Exercise: Consider the alternatives for solving this problem. You could put a pointer to the user process itself in the queue entry, so that the interrupt handler puts the process back in the ready list when it finishes the operation. Alternatively, you could put a flag in the queue entry; with this scheme, the user can test the flag to see if the I/O is done. Finally, you could put a semaphore in the queue entry; when the I/O is complete, the interrupt service routine signals this semaphore, and when the user wants to see if it is complete, the user can test this semaphore. Whis of these schemes is easiest to use, which is easiest to implement, and which maintains the best isolation between the scheduler and the I/O code.

The simple structure suggested above assumes that each buffer provided by the user holds exactly one block of data to be transferred to or from disk. Most devices have a fixed hardware-defined block size, so this requires that the user code be written in terms of this block size. The Unix model allows random access to the arbitrary byte in the stream, and it allows user buffers to be of any size. Some Unix device drivers can do I/O directly to or from the user buffer if the user happens to request exactly one disk block, but all Unix drivers allow non-aligned I/O transfers, where the user buffer contains more or less than one block and begins at any byte position. This is handled by an additional software layer between the interface described here and the user-level interface to the kernel.
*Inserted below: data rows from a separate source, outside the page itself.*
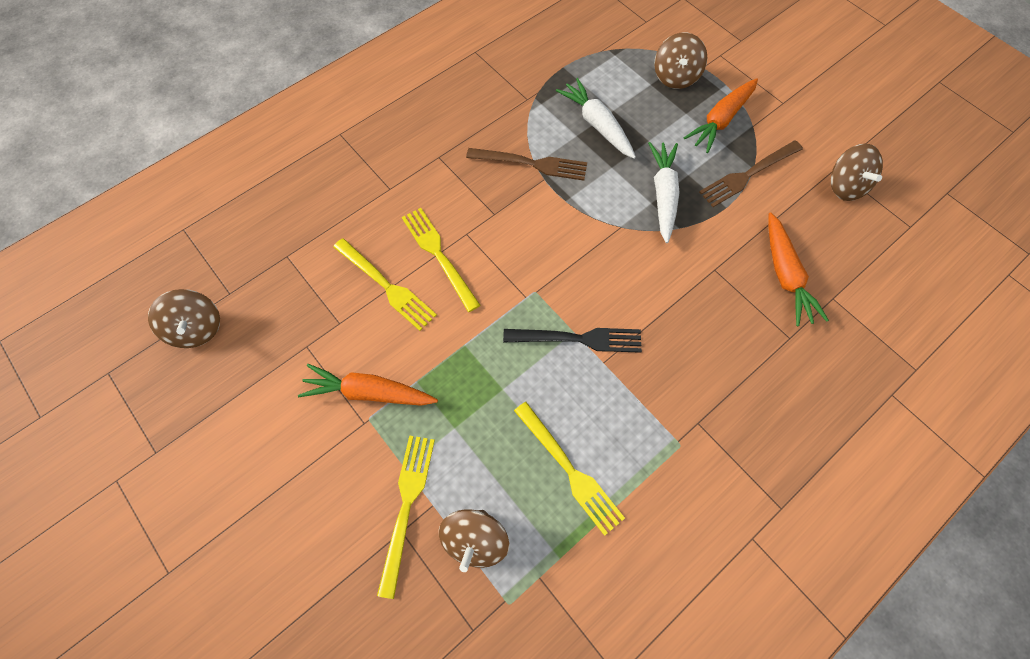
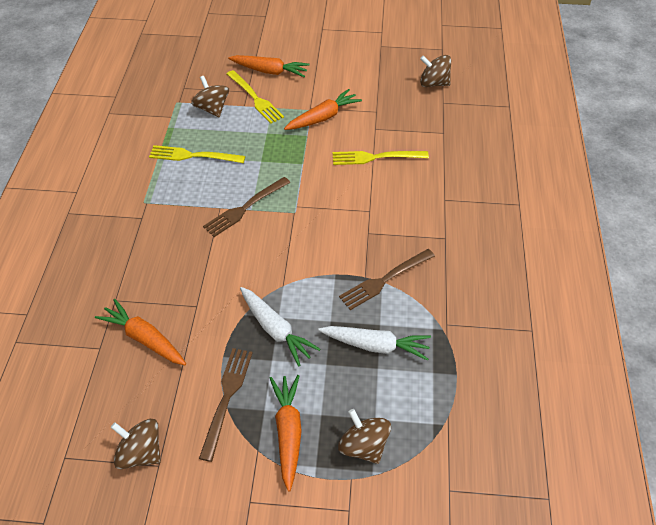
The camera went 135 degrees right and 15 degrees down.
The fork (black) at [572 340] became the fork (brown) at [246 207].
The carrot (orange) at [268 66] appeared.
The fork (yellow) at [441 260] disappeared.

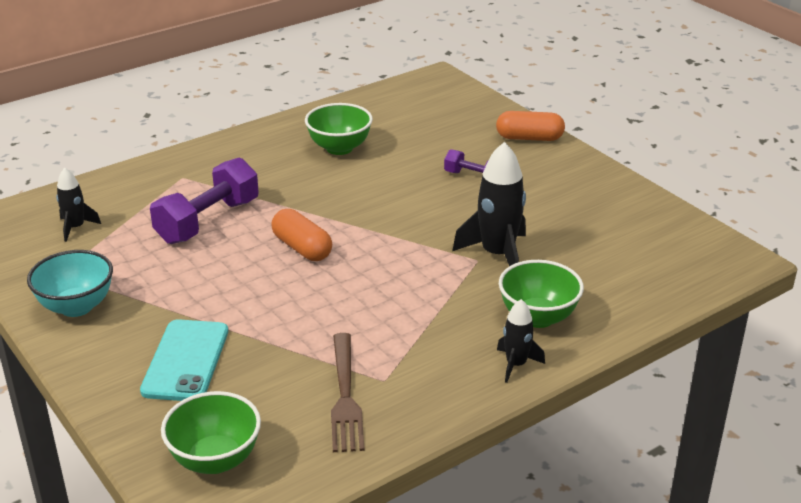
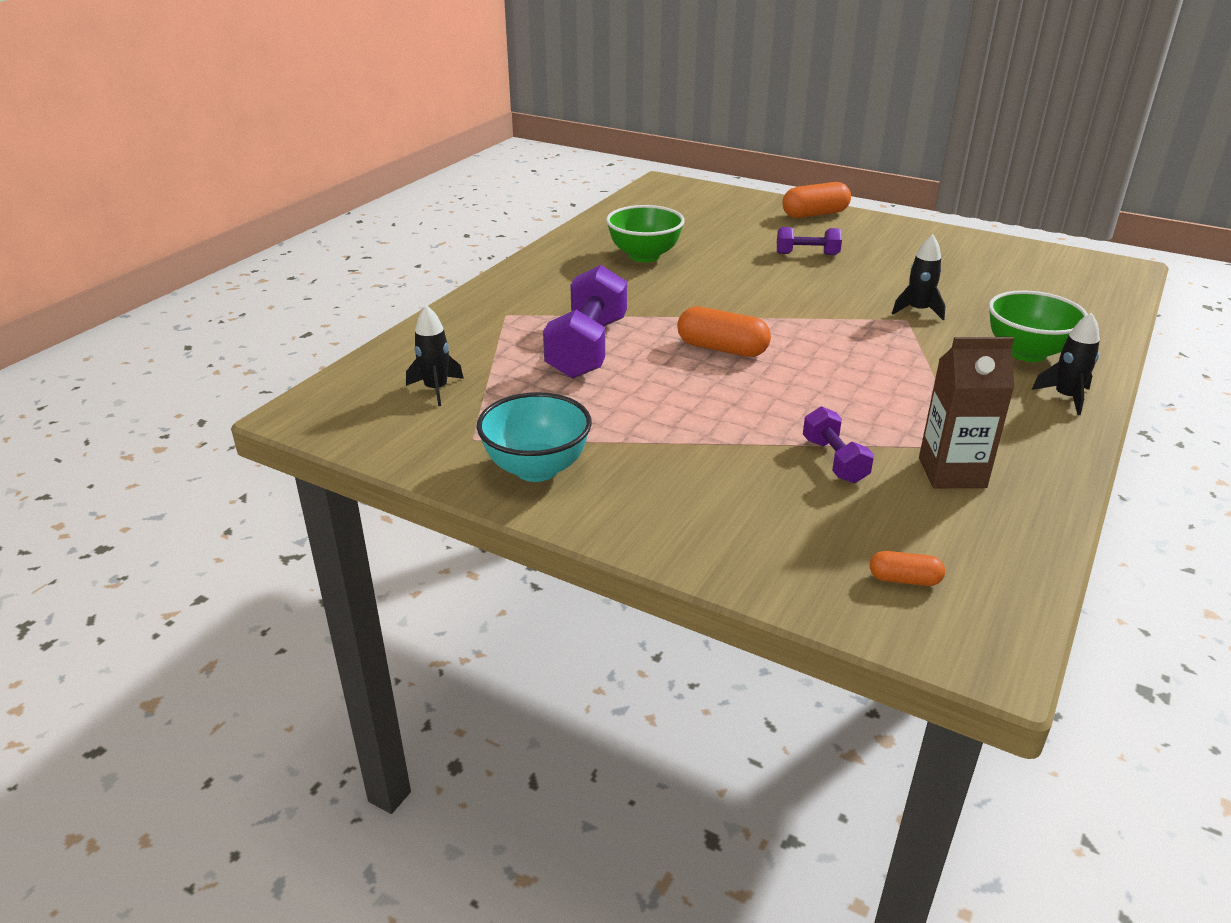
The camera went 25 degrees left and 0 degrees up.
The dumbbell (purple) at [838 444] appeared.
The bowl (green) at [211 432] was replaced by the capsule (orange) at [907 568].
The rocket (black) at [489 204] changed to 0.56 times the size.
The fork (brown) at [348 392] was replaced by the carton (brown) at [966 412].
The phone (turquoise) at [184 360] disappeared.

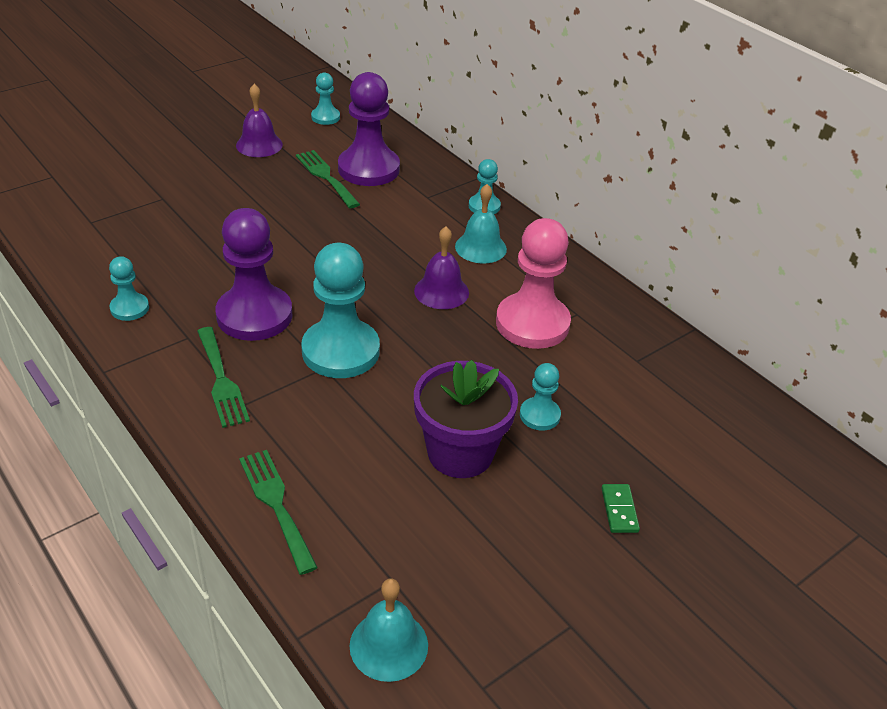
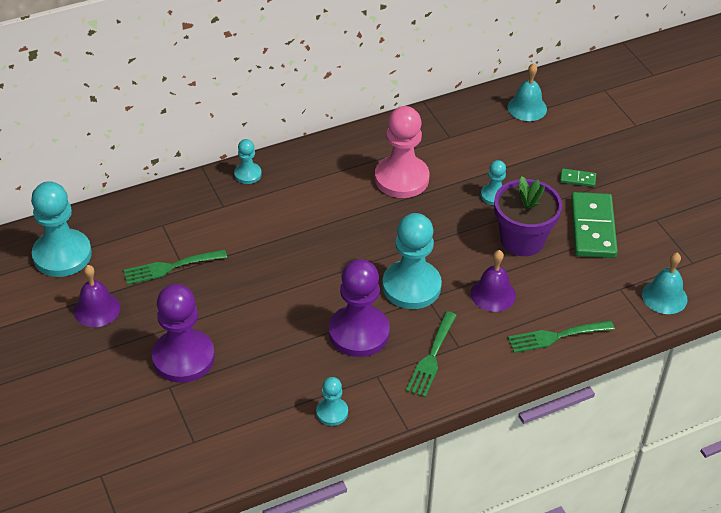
The camera went 75 degrees left and 5 degrees up.
The pawn (turquoise) at [325 98] changed to 2.01 times the size.
The pawn (purple) moved from [369 129] to [183 333].
The fork (green) at [223 377] turned 120 degrees clockwise.
The bell (purple) moved from [441 268] to [493 281].
The bell (turquoise) moved from [481 224] to [527 92].
The domino (green) at [594 225] appeared.

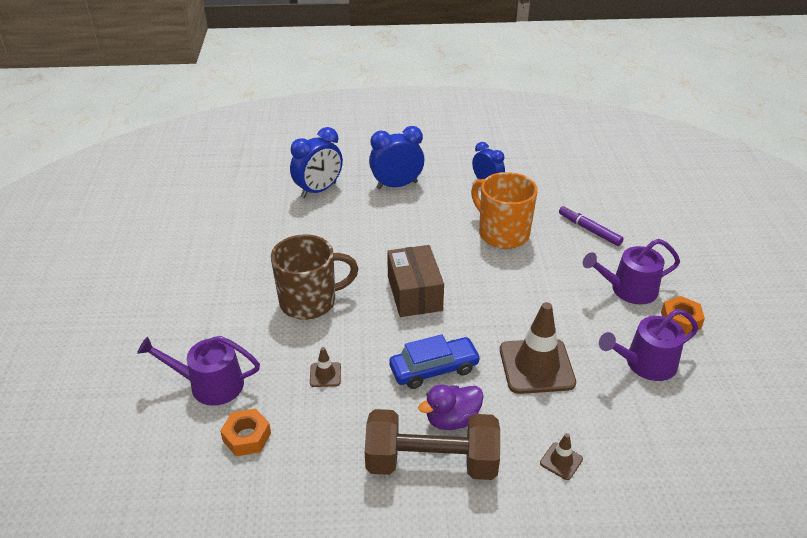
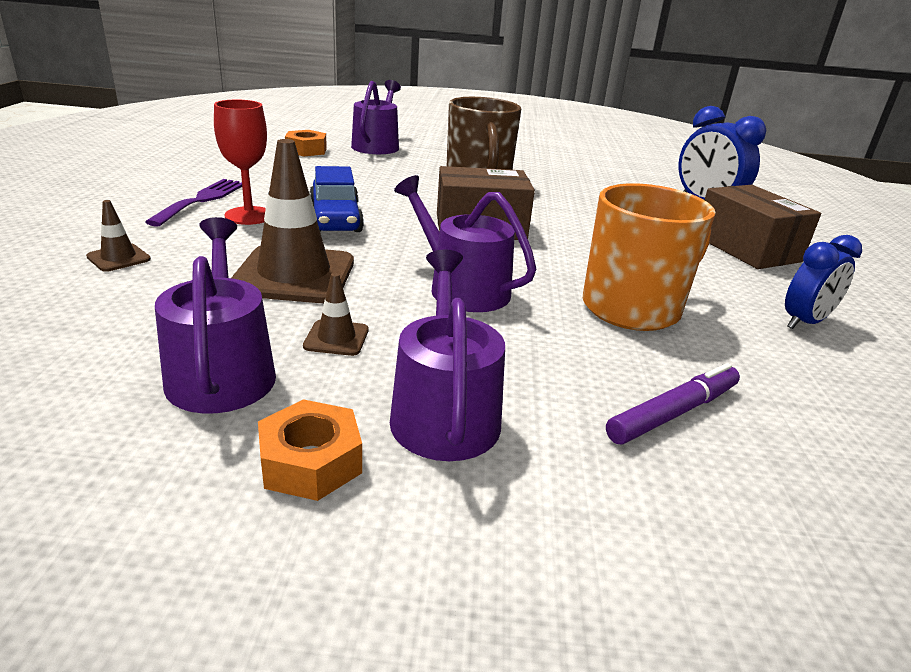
The camera went 95 degrees right and 10 degrees down.
The dumbbell (brown) at [432 444] was replaced by the fork (purple) at [193 203].
The duck (purple) at [450 407] was replaced by the goblet (red) at [240 162].
The traffic cone (brown) moved from [325 367] to [335 314].
The watering can (purple) at [465 243] appeared.
The clock (blue) at [397 157] was replaced by the box (brown) at [763 227].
Exercise: Design an appropriate intermediate layer allowing seeking to any byte in a file and reading or writing any number of bytes starting at that byte, assuming that all file I/O must be done in 512 byte blocks that are aligned on 512 byte boundaries. Is your solution efficient?

Input/Output Latency

For most input/output devices, we must recognize that some of the time taken to transfer data to or from the device is spent waiting. For example, with disk devices, we must move the heads to the appropriate track and then wait for the disk to rotate until the desired data sector is under the heads. During the time the heads are moving and while we wait for the right sector, no input/output is taking place.

In general, we use the term latency to describe the time between the initiation of an operation and the actual start of the operation. Latency is a general English word, so for example, we can speak of a latent infection during the time between the actual contact with some germ and the first symptoms of that infection.

For disks, CD-ROM devices and similar rotating memory devices, we use the term rotational latency to refer to the delay caused by the rotation of the storage medium. For example, if a disk rotates at 100 revolutions per second, we might have to wait up to 1/100 of a second before a particular bit of data on that disk is rotated under the heads. It is worth noting that we use the term rotational latency to refer not only to delays caused by physical rotation, but also to delays caused by logical rotation. Thus, we can speak of the rotational latencyh of a shift-register memory, where nothing physical rotates, but the data circulates around a shift register as if the data was on a rotating belt.

We also speak of head positioning latency on devices where there is only one head that may need to be moved to the appropriate storage track before data on that track can be read or written. Disks have been built with one head permanently mounted above each track, but most disks have only one head per recording surface, and this head must be moved to the appropriate track prior to any use of that track.

Rotational and head positioning latency are both examples of mechanical latency (unless we are speaking of the rotational latency of a shift-register memory device). Some devices and device interfaces also have latency characteristics that arise from electronic or logical requirements. We may speak, for example, of the head selection latency on a multi-head disk-drive; although this is usually negligable. Some network protocols lead to a delay before a machine is allowed to send a message; we can describe these as network protocol latency.